O Conselho Regional de Farmácia do Rio Grande do Norte (CRF-RN) manifesta seu repúdio à decisão da Associação Médica Homeopática Brasileira (AMHB) de proibir a participação de farmacêuticos no XXXIII Congresso Brasileiro de Homeopatia. Da mesma forma, lamenta a exclusão da Associação Brasileira de Farmacêuticos Homeopatas (ABFH) da organização das atividades científicas do citado congresso, o qual deve acontecer na cidade de Campo Grande (MS) em 2016.

A decisão da AMHB, inconcebível e descabida, mobilizou sobremaneira as redes sociais e preocupou bastante o CRF/RN em suas prerrogativas de exigir das demais Instituições de saúde, ações que priorizem o trabalho multidisciplinar e multiprofissional em fortalecimento ao atendimento em saúde pública. Para todas as profissões o desafio principal consiste em criar a possibilidade da atuação conjunta, integrada e intersetorial, que incorpore a participação dos usuários e traduza a nova concepção ampliada de saúde assumida pelo SUS. Permeabilidade, inovação e plasticidade são alguns dos pré-requisitos para romper com a visão hierarquizada, corporativa e parcializada do trabalho na área da saúde, hoje uma tendência mundial.

A segregação da categoria farmacêutica fragiliza o Congresso e enfraquece a AMHB, haja vista a importância do seu trabalho diuturno nessa área especializada, em especial no que tange ao tratamento individualizado, através do preparo do medicamento homeopático, especificamente preparado para cada caso. O trabalho em equipe multiprofissional é essencial como forma de tornar as ações mais resolutivas e abrangentes no campo da Homeopatia, onde o indivíduo é que deve ser o centro das atenções, respeitando suas singularidades e necessidades e não, uma só profissão.

A AMHB ao tomar tal posição torna-se uma entidade diminuída, uma vez que esta atitude excludente aos farmacêuticos homeopatas, não tem unanimidade na classe médica homeopática muito menos na sociedade que de longas datas reconhece e dignifica a atuação do farmacêutico em Homeopatia; ademais, tal posicionamento da AMHB está no sentido contrário da proposta filosófica da Homeopatia, onde os semelhantes se unem para proporcionar equilíbrio.

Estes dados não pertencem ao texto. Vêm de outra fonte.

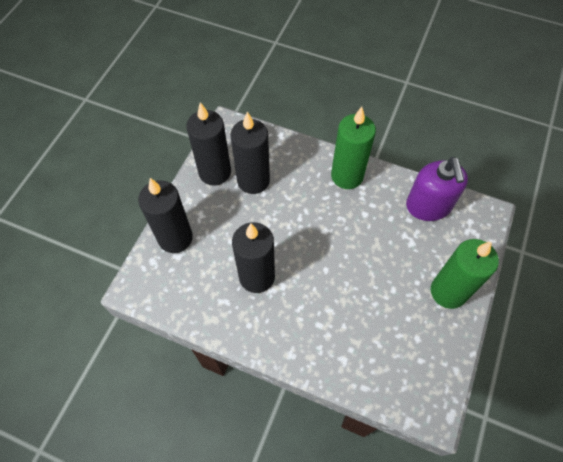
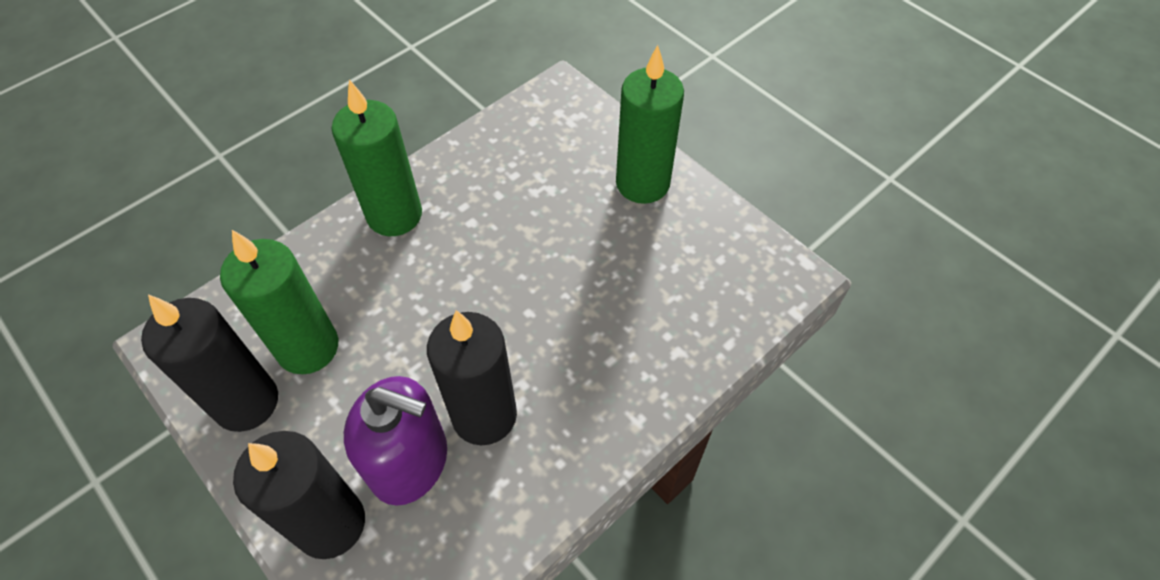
camera: 65 degrees left, 5 degrees down
(253, 180) = (308, 347): black candle -> green candle
(428, 206) = (508, 144): purple soap dispenser -> purple soap dispenser (410, 462)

Neste sentido, o CRF-RN entende que o exercício da atividade farmacêutica na Homeopatia é legal, essencial nos serviços, e intrínseco ao direito e à defesa da saúde, por isso solicita que a AMHB reveja os seus posicionamentos de forma a não prejudicar a qualidade dos trabalhos e a contribuição científica sempre valiosa dos farmacêuticos nos fóruns de saúde e Homeopatia.